Centro de vida diocesana
Como sede episcopal, la catedral oscense es el centro neurálgico de la vida diocesana. Aquí se celebran las principales solemnidades del año litúrgico, las ordenaciones sacerdotales, las confirmaciones solemnes y otros actos pontificales que marcan el ritmo de la vida eclesial.
La cátedra episcopal, símbolo de la autoridad magisterial del obispo, nos recuerda que la catedral es el lugar desde donde el pastor diocesano ejerce su ministerio de enseñar, santificar y gobernar al pueblo de Dios. Vosotros, fieles cristianos, encontráis en este templo el corazón palpitante de vuestra Iglesia particular.
Patrimonio y conservación
La catedral de Huesca forma parte del rico patrimonio cultural español y está protegida como Monumento Nacional desde 1931. Los trabajos de restauración llevados a cabo en las últimas décadas han permitido recuperar la policromía original de muchas obras y consolidar la estructura del edificio.
Esta labor de conservación no es solo una responsabilidad cultural, sino también espiritual. Preservar estos testimonios de fe significa mantener viva la memoria de los que nos precedieron y ofrecer a las futuras generaciones la posibilidad de experimentar la belleza de lo sagrado.
Invitación a la visita y la contemplación
La catedral de Huesca os invita, queridos hermanos, a vivir una experiencia integral de fe, arte y cultura. Al cruzar su umbral, dejad que el silencio y la belleza del lugar penetren en vuestro corazón.

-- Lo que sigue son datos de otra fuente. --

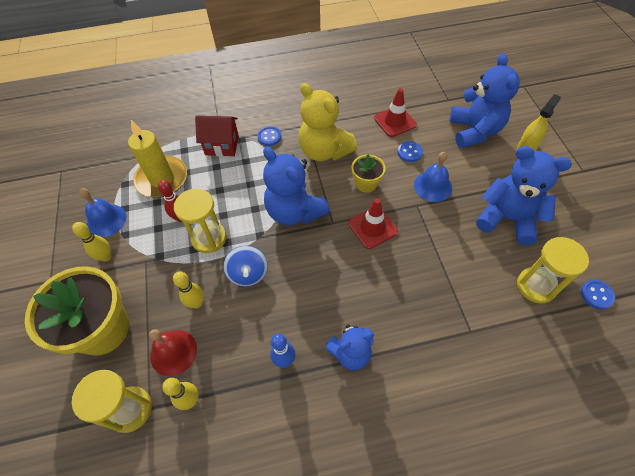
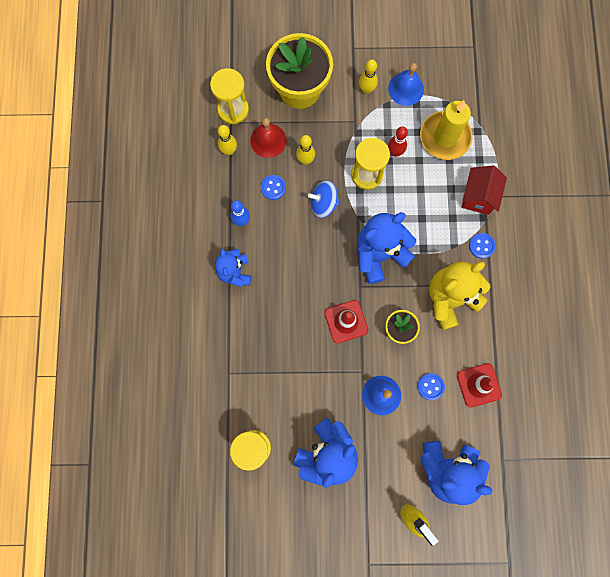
camera: 100 degrees right, 20 degrees up
(596, 295) = (232, 497): blue button -> blue button (273, 188)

Contemplad las obras maestras que alberga no solo con ojos estéticos, sino con mirada de fe.
Que vuestra visita a este sagrado recinto sea ocasión de encuentro personal con Jesucristo, presente de modo especial en la Eucaristía que se conserva en el sagrario. Como escribió san Juan Pablo II: "La belleza es una clave del misterio y una llamada a lo trascendente". En la catedral oscense, esta belleza os conduce directamente al Creador de toda hermosura.